The Egyptian Center for Education Rights said the incident indicates an “absence of transparency and the presence of security mentality” are the current tactics of the education ministry.
A ministry deputy said that the burning of the books in a school playground is a “hideous crime” it added.
The incident, the centre said, will deprive students of critical writing and thinking, and can be considered a violation to the students’ right to acquire knowledge.
“We hold the ministry responsible politically and criminally of this crime,” the centre said. It asserted the right of the students to choose their own political ideology, as long they peacefully practice it. The organization also demanded that all security officials are withdrawn from the educational institution.
Fadl is one of the many private schools of which the government took control, accusing them of being “managed by the Muslim Brotherhood”. Hundreds of schools and NGOs were either confiscated or closed by the government, which feared they are controlled by the now outlawed Brotherhood. The school was placed under government control in March 2014, with a government official appointed to head the school’s administration.
Al-Azhar deputy Abbas Shuman said the book burning is not the responsibility of any educational institution, adding that there are other war to confiscate the books.
On Tuesday, the head of the Education Directorate in Giza, Bothaina Kishk, who administrates the burning, said that the burned books “were not on the list of the books permitted to be inside schools”.
Kishk added that security orders entail the “execution of the unusual books, suspected to counter the moderate principles of moderate Islam”.
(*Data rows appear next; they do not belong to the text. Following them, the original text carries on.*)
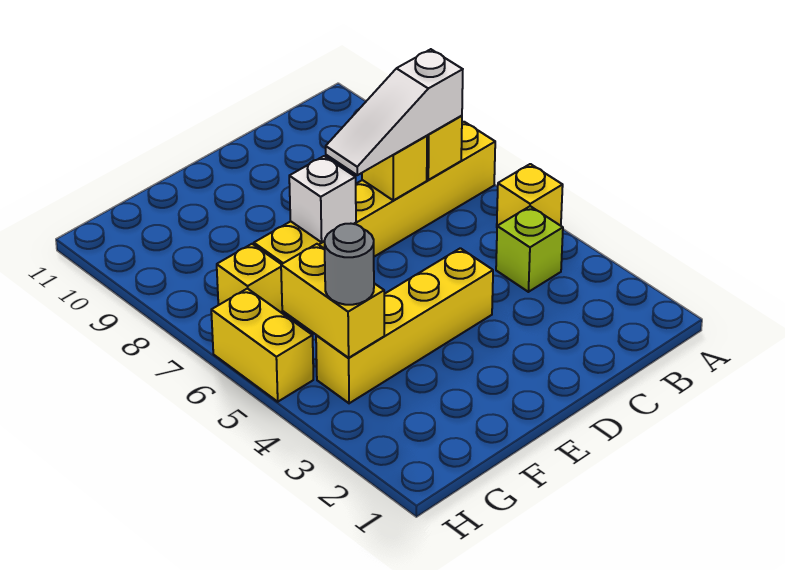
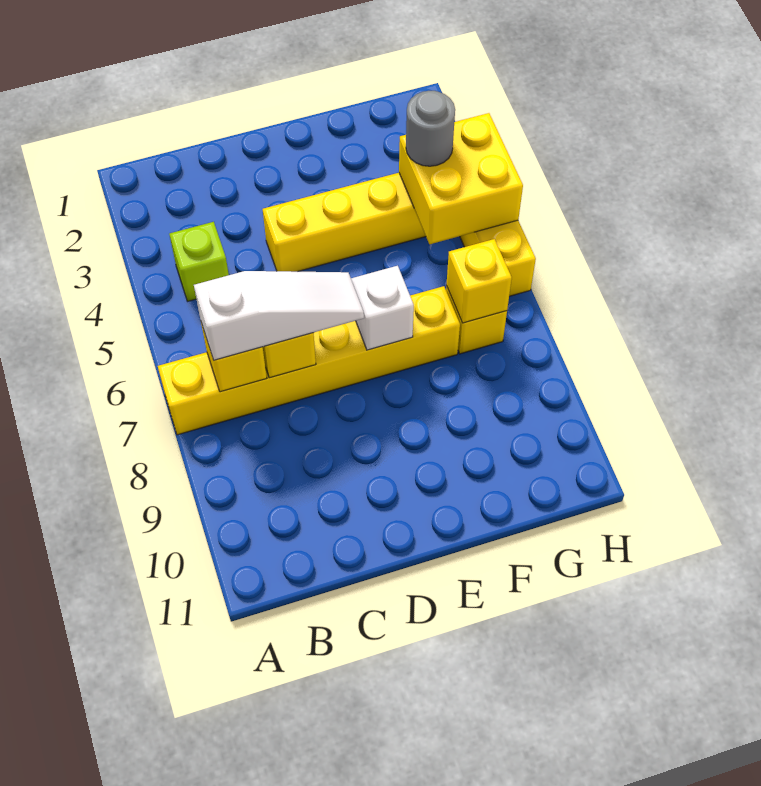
yellow brick A5 level 1 -> yellow brick G7 level 2
yellow brick G4:G5 level 2 -> yellow brick G4:H5 level 2

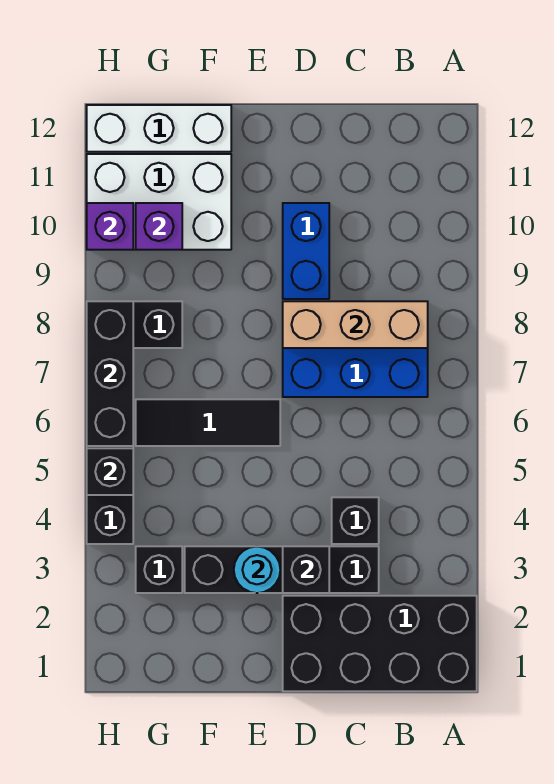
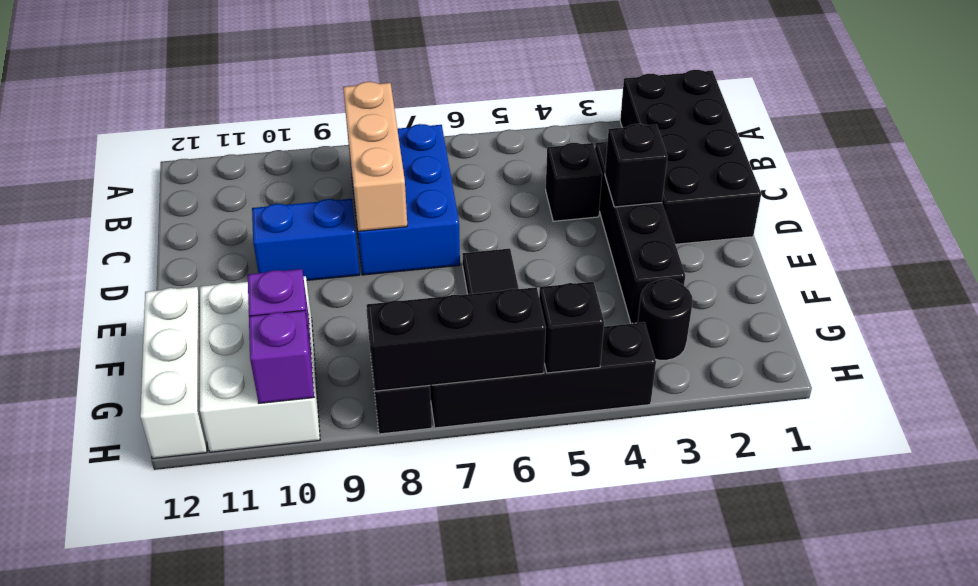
cyan round brick E3 level 2 -> none
black brick G3 level 1 -> black round brick G3 level 1

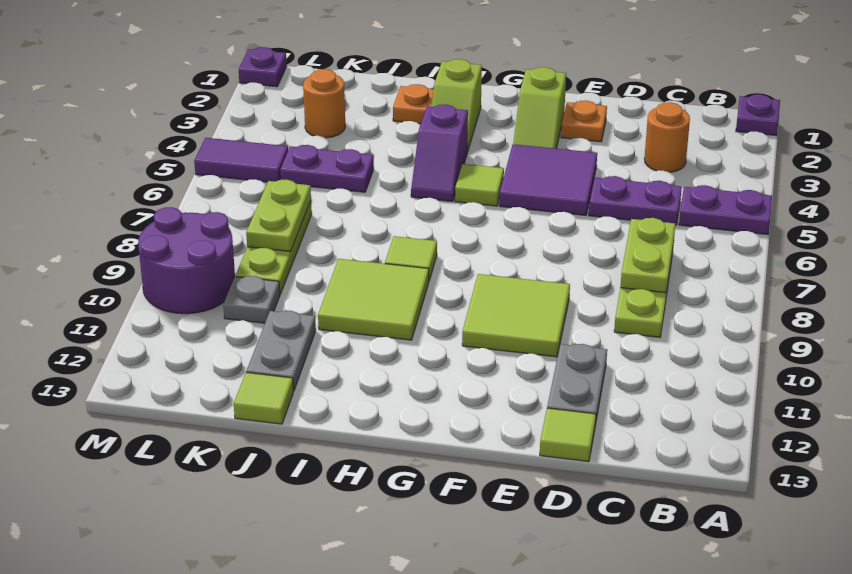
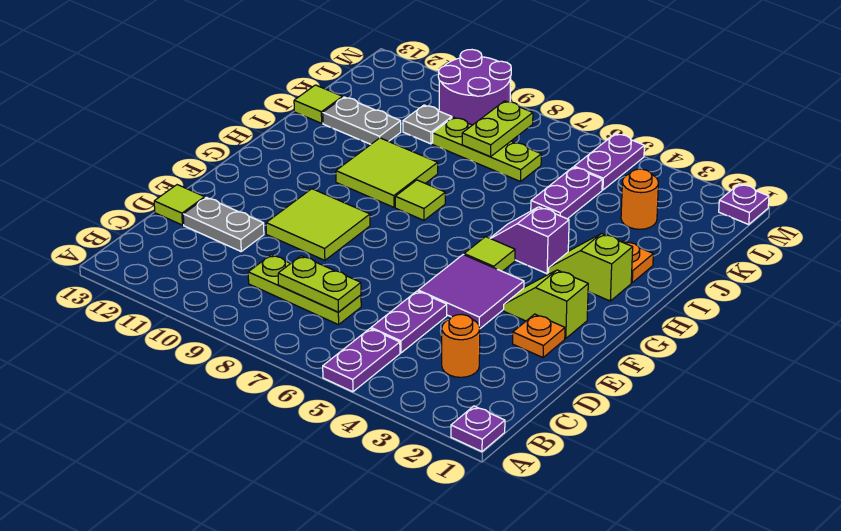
lime plate K7:K8 level 2 -> lime plate K8:L8 level 2
purple tile L5:M5 level 1 -> purple plate L5:M5 level 1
Books of “anti-nationalist and Muslim Brotherhood leaders such as Ali Al-Qadi, Ragab Al-Banna, and Mohamed Al-Madani were gathered and burned as the national anthem played”, Kishk added.
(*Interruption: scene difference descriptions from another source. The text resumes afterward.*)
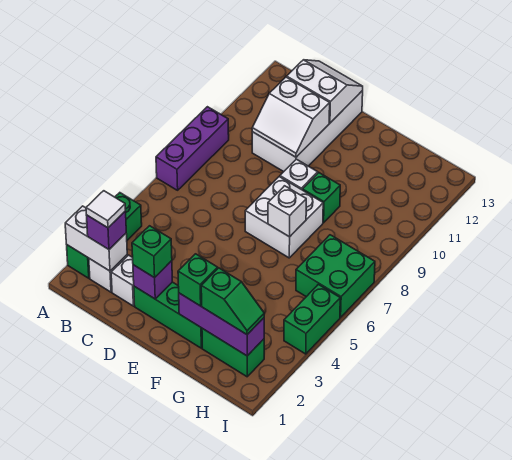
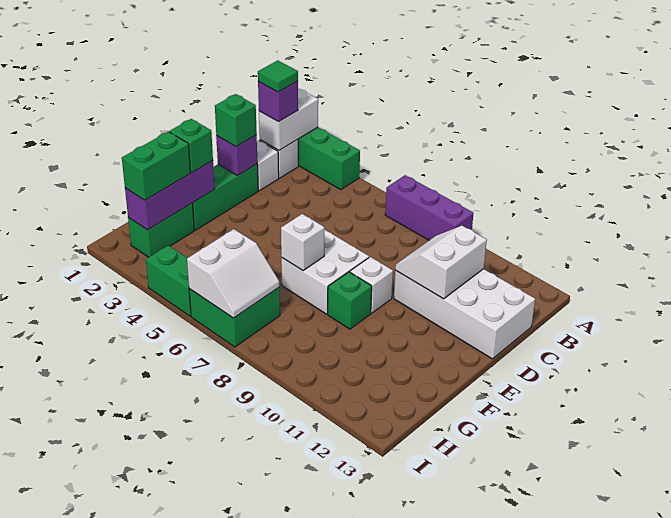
white tile B2 level 4 -> green tile B2 level 4
white slope C12:D13 level 2 top 12 -> white slope H6:I7 level 2 top 6
green slope G2:H2 level 3 top G -> green brick G2:H2 level 3

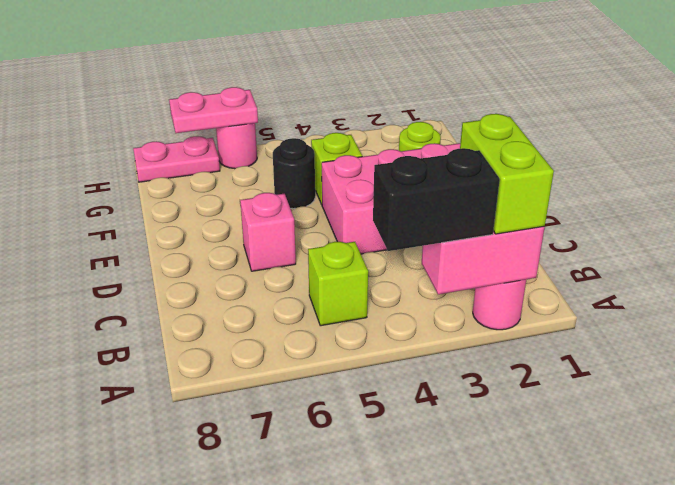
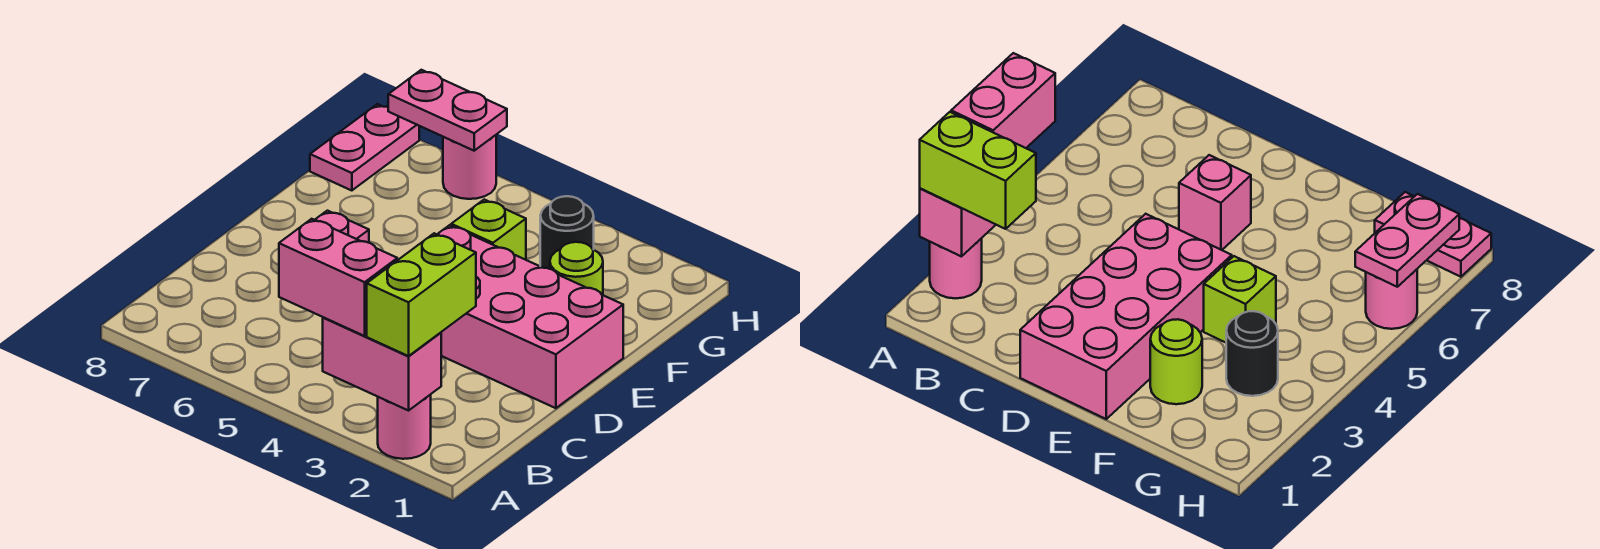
black brick A3:A4 level 3 -> pink brick A3:A4 level 3
lime brick B5 level 1 -> none
black round brick F5 level 1 -> black round brick G3 level 1
pink plate H7:H8 level 1 -> pink plate G8:H8 level 1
The interior ministry denied having any intervention in the educational process.
Since the ouster of Islamist president Mohamed Morsi, state institutions have been utilising all there resources to counter the Muslim Brotherhood and the spread of what they call “nationalist rhetoric”.
The Ministry of Religious Endowments has taken the initiative to unify the Friday sermon and to punish preachers who do not follow the published sermons. Since the beginning of the year, the sermons have included many signs of nationalism and calls to support the Egyptian state wither by preaching Arab unity, economic development, or work.
Ibrahim Eissa, a prominent TV presenter and Editor-in-Chief of El-Tahrir newspaper, said in his programme Tuesday that the burning of the books shows “the level of ignorance to which the government has reached”. He also described the incident as “despicable”.
“Countering ideas, even if they were radical or extremist, cannot happen with burning books,” Issa added, stressing that ideas are countered by ideas.
Shawky Ragab, head of the media in the Islamist Istiqlal party argues that “there is a great the possibility that the officials didn’t read the books. If they read them, they wouldn’t have disposed of them this way”. Commenting on the fact that the officials carried the Egyptian flag, Ragab said that “they are acting that the books are harming or will harm the nation”.